We spent three out of our five afternoons playing with the kids after school, singing songs, reading to them and teaching them about basic sanitation and the need to keep their community clean (with more back-and-forth taking place between Haiti and the DR, there is a real worry of a cholera outbreak). They really gave my Spanish and my stamina a run for their money. We played infinite games of Duck-Duck-Goose and cooked S'Mores on a gas stove. WTF is S'more in Spanish?

The first morning we were there, we attended a community meeting with Haitians that taught cholera prevention. Another morning, we attended a ceramics workshop with a Spanish woman who teaches the forgotten art of Taino pottery. (The Taino people were the indigenous people of the Dominican Republic who were almost completely wiped out by Columbus' men). She believes that art can be an invaluable tool for women: by taking ownership of an art form, women can derive empowerment through a creative outlet. The women we talked to, however, felt like they didn't have the time for it. They had a whole community to support.
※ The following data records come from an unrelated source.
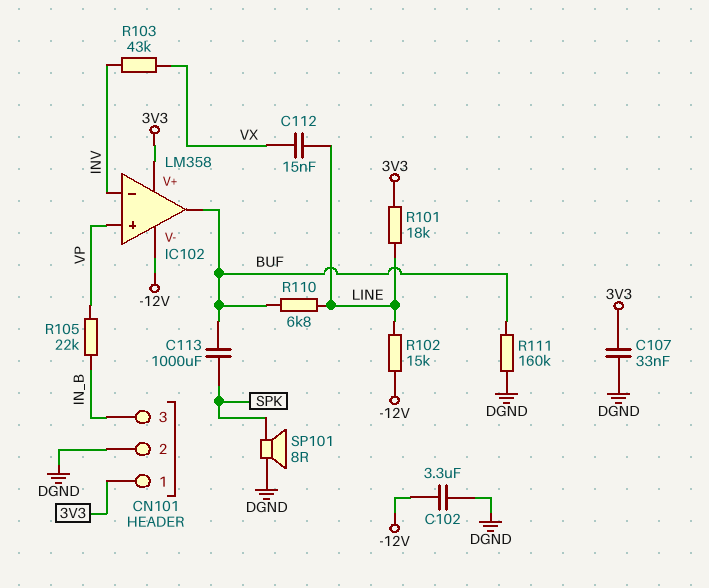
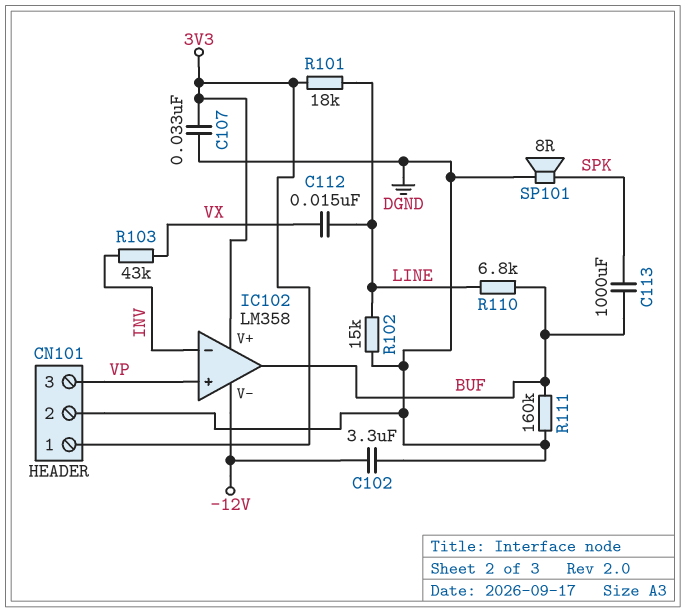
CN101 pin 3: IN_B -> VP
R102: 15k (-12V, LINE) -> 15k (DGND, LINE)
R105: 22k (IN_B, VP) -> none

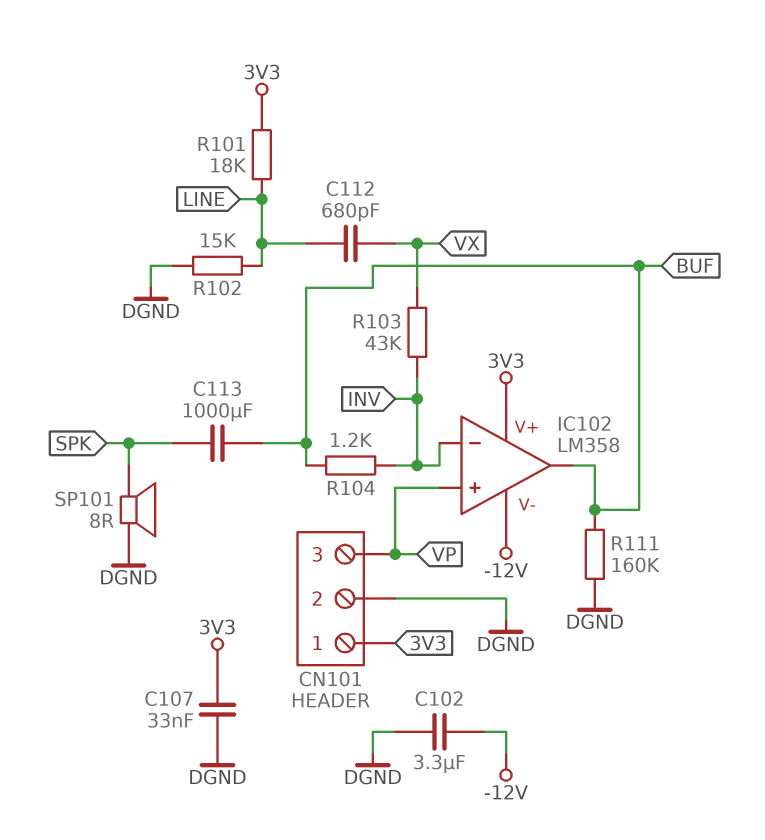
C112: 15nF (LINE, VX) -> 680pF (LINE, VX)
R104: none -> 1.2k (BUF, INV)
R110: 6.8k (BUF, LINE) -> none

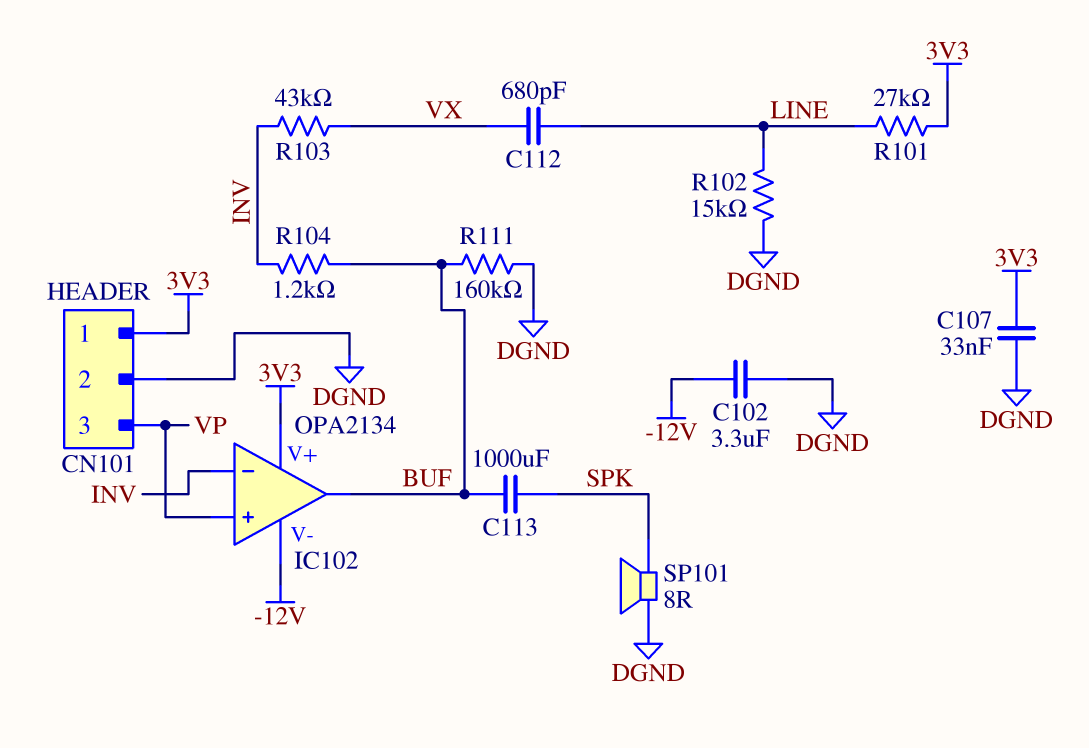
IC102: LM358 -> OPA2134
R101: 18k (3V3, LINE) -> 27k (3V3, LINE)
When we were not learning about the wonderful community of Los Marranitos, we were off scurrying around the central DR. We went sit on rocks by a secluded river, trekked down to a waterfall that was featured in Jurassic Park, learned Bachata Merengue in the dark, got stuck in the back of our pickup truck in the pouring rain, hiked all the way to an old stone Taino settlement, explored the nearby town of Jarabacoa, sunbathed on the farm and took a starlit ride out to Manabao (I have never seen so many stars in my life -- the Big and Little Dippers were all up in my grill).

It was a five-day intense experience and it was life-changing. Coming out of IHP, I really felt like I was following up on some of the critical lessons I learned about community organization and local needs assessment. It also brought an incredible depth to an otherwise hedonistic interest in gastronomy. Our food comes from places where people live, fight and suffer. And it is important to know that. Think twice about labels like fair trade -- what does it actually mean? Very little can be done in five days, but most importantly, we learned and I for one am going to work hard to spread the message.
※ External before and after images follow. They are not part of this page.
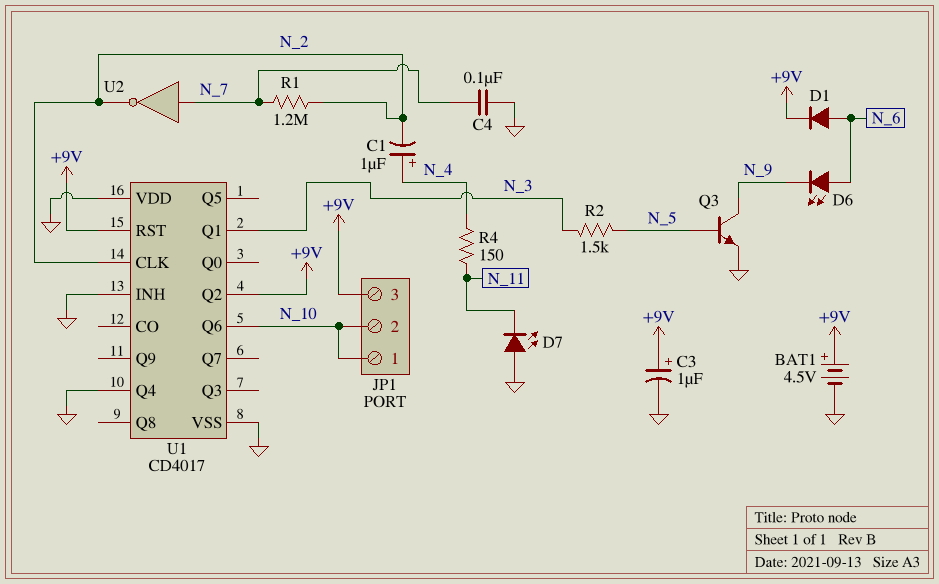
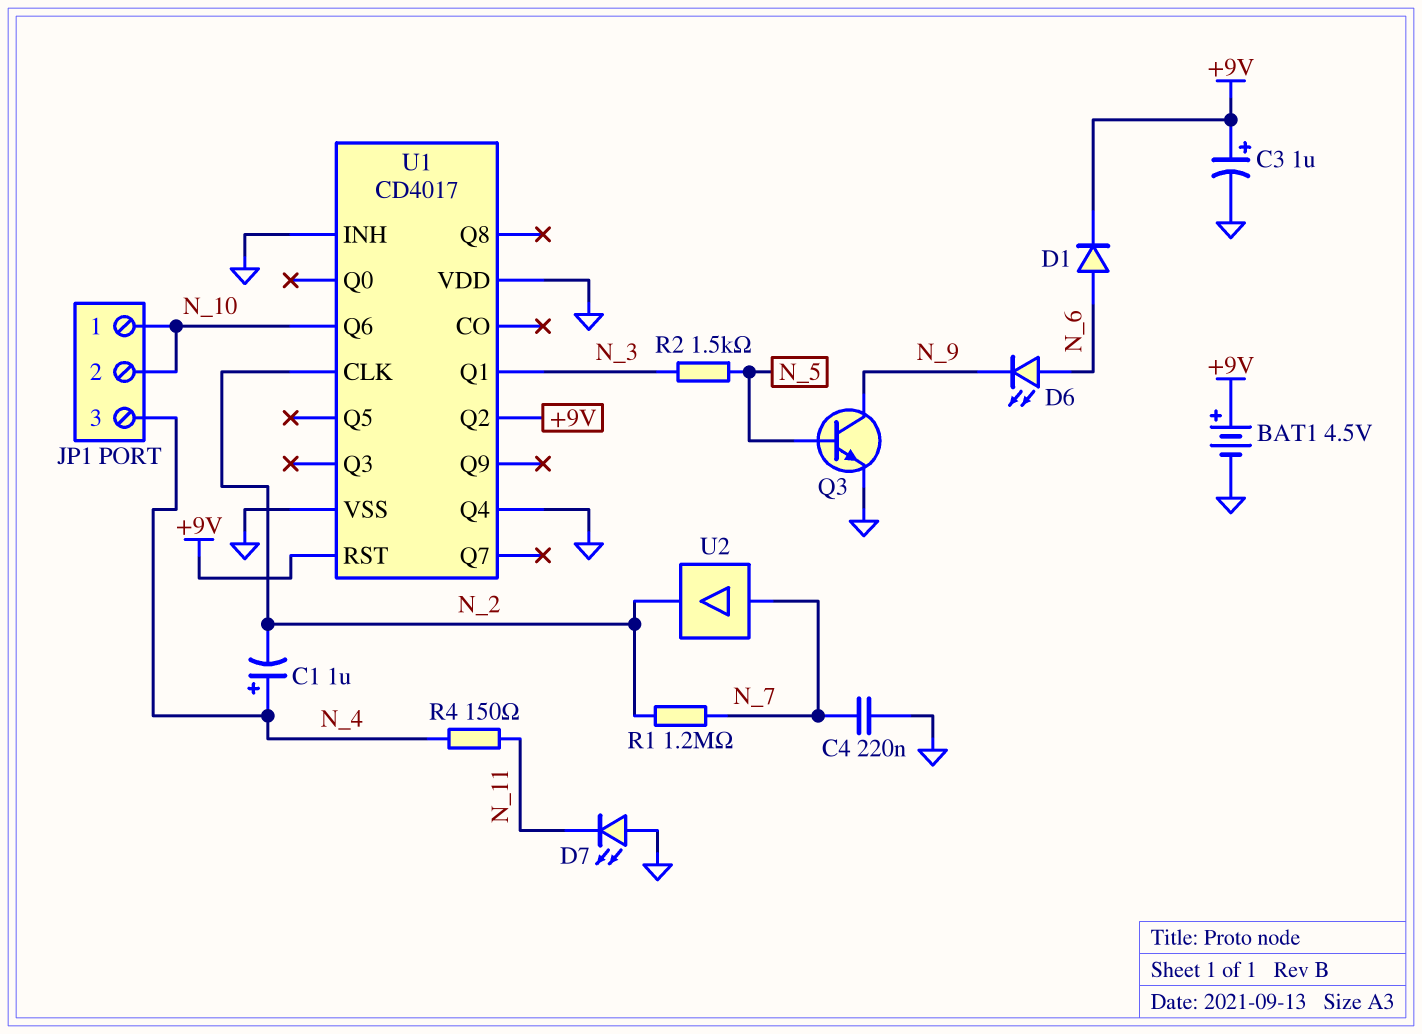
C4: 100nF (GND, N_7) -> 220nF (GND, N_7)
JP1 pin 3: +9V -> N_4
U2: NOT (in N_7, out N_2) -> buffer (in N_7, out N_2)

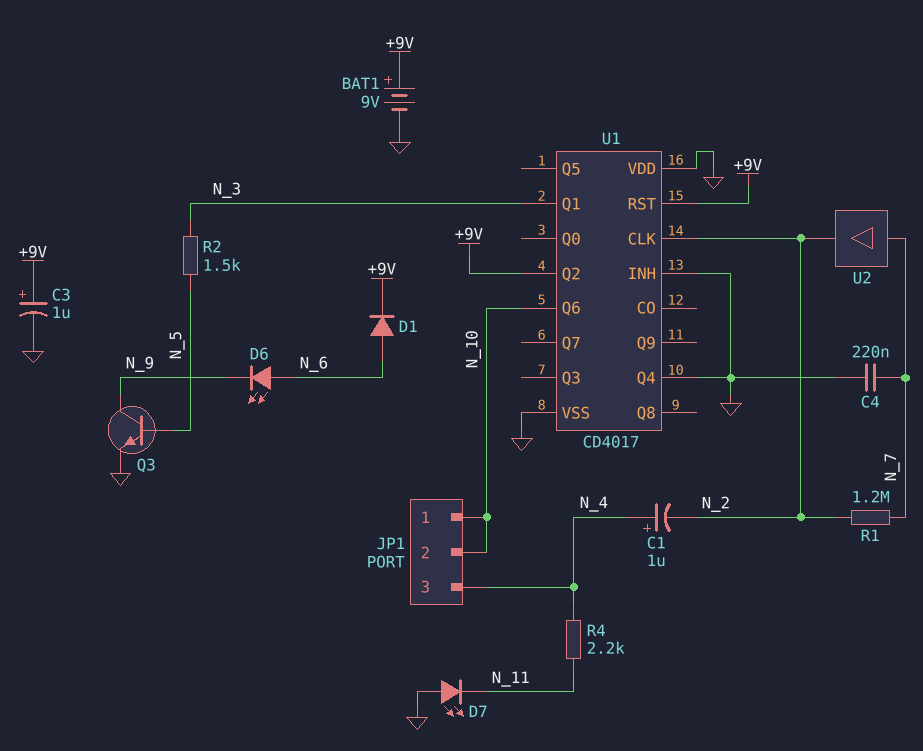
BAT1: 4.5V (plus +9V, minus GND) -> 9V (plus +9V, minus GND)
R4: 150 (N_4, N_11) -> 2.2k (N_4, N_11)

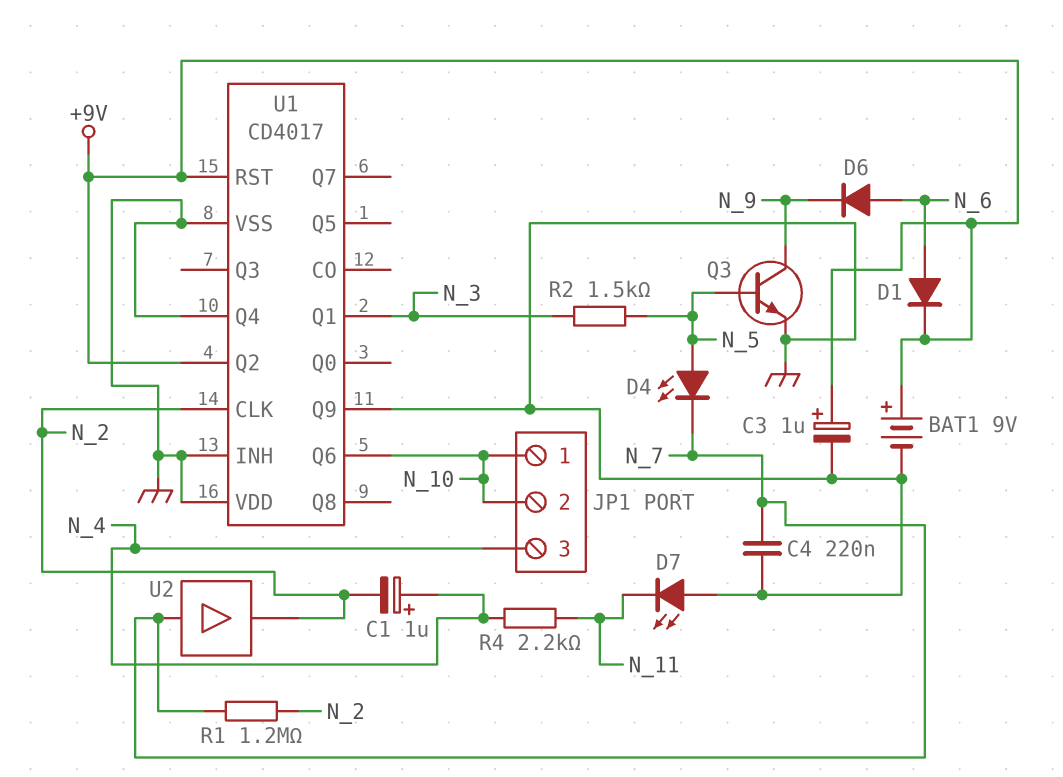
D4: none -> LED (A N_5, K N_7)
D6: LED (A N_6, K N_9) -> diode (A N_6, K N_9)
U1 pin Q9: none -> GND

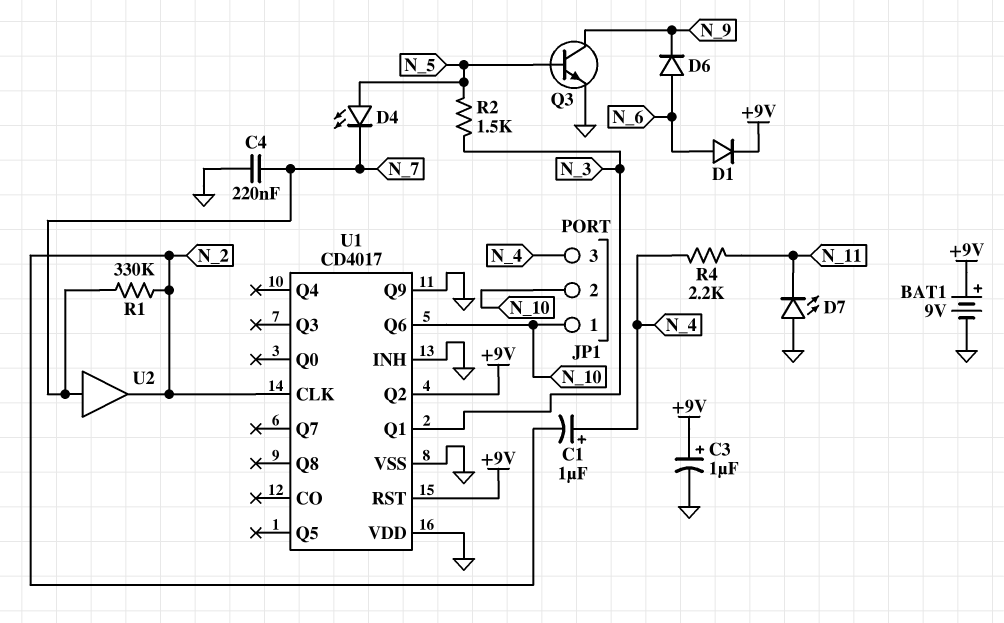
R1: 1.2M (N_2, N_7) -> 330k (N_2, N_7)
U1 pin Q4: GND -> none

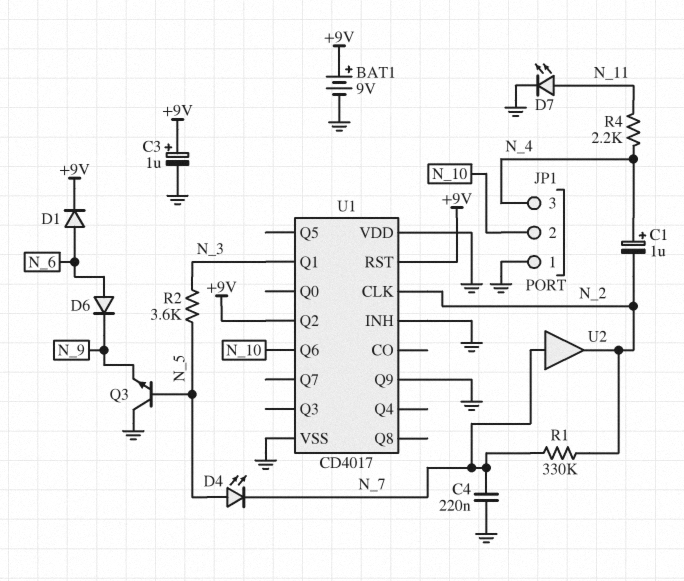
D7: LED (A GND, K N_11) -> LED (A N_11, K GND)
JP1 pin 1: N_10 -> GND
Q3: NPN (B N_5, C N_9, E GND) -> NPN (B N_5, C GND, E N_9)
R2: 1.5k (N_3, N_5) -> 3.6k (N_3, N_5)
To Prim, Christine, Zara, Fiona, Brooke, Omer, Lily, April, Kim and Deanna: you guys are the best. I cannot remember having felt so refreshed in my life. MORE COFFEE, MORE GREEN BANANAS! For some awesome photos, check out the Williams Expedition Blog.



I left the group on Thursday to go to the beach on the Northern coast. What's a Spring Break in the Caribbean without A SPRING BREAK IN THE CARIBBEAN? I journeyed solo to the seaside surf town of Cabarete, where I checked into a hostel and parked my butt on the beach for two days getting my tan on, listening to music, eating Haagen-Dasz out of the carton and reading. I met a whole host of people: a PhD student at Georgia Tech who put the 'blond' in blond, two crazy Cornell kids on Spring Break, a beautiful Belgian girl who had been island-hopping for two months and a Norwegian girl who had been going kite-surfing every day for three weeks. In the course of the three days, I switched from English with the Americans, to Spanish with the Dominicans, to French with the Belgian girl to Portuguese with this dude who had spent time in Brazil. My brain was one crazy linguistic blur. A couple of mojitos cured that, though.


Before flying back to New York, I spent an afternoon walking around Santo Domingo, the capital of the DR and the oldest colonial city in the Americas. The colonial quarter is a little slice of Spain in the Caribbean: walking around the old buildings felt like I had been transported back to the 1600s when Columbus was running around the country with his men killing all the locals and instituting Spanish iron law everywhere he went... aaah, colonial history: why does it have to be so pretty?

I was welcomed back to the country with a romp through Manhattan with my boys Sam F and Malik!! Delicious breakfast sandwiches at No.7 Sub Shop, an escapade through the Museum of Sex and a whole lotta Chipotle in my tummy. Best morning ever? You betcha.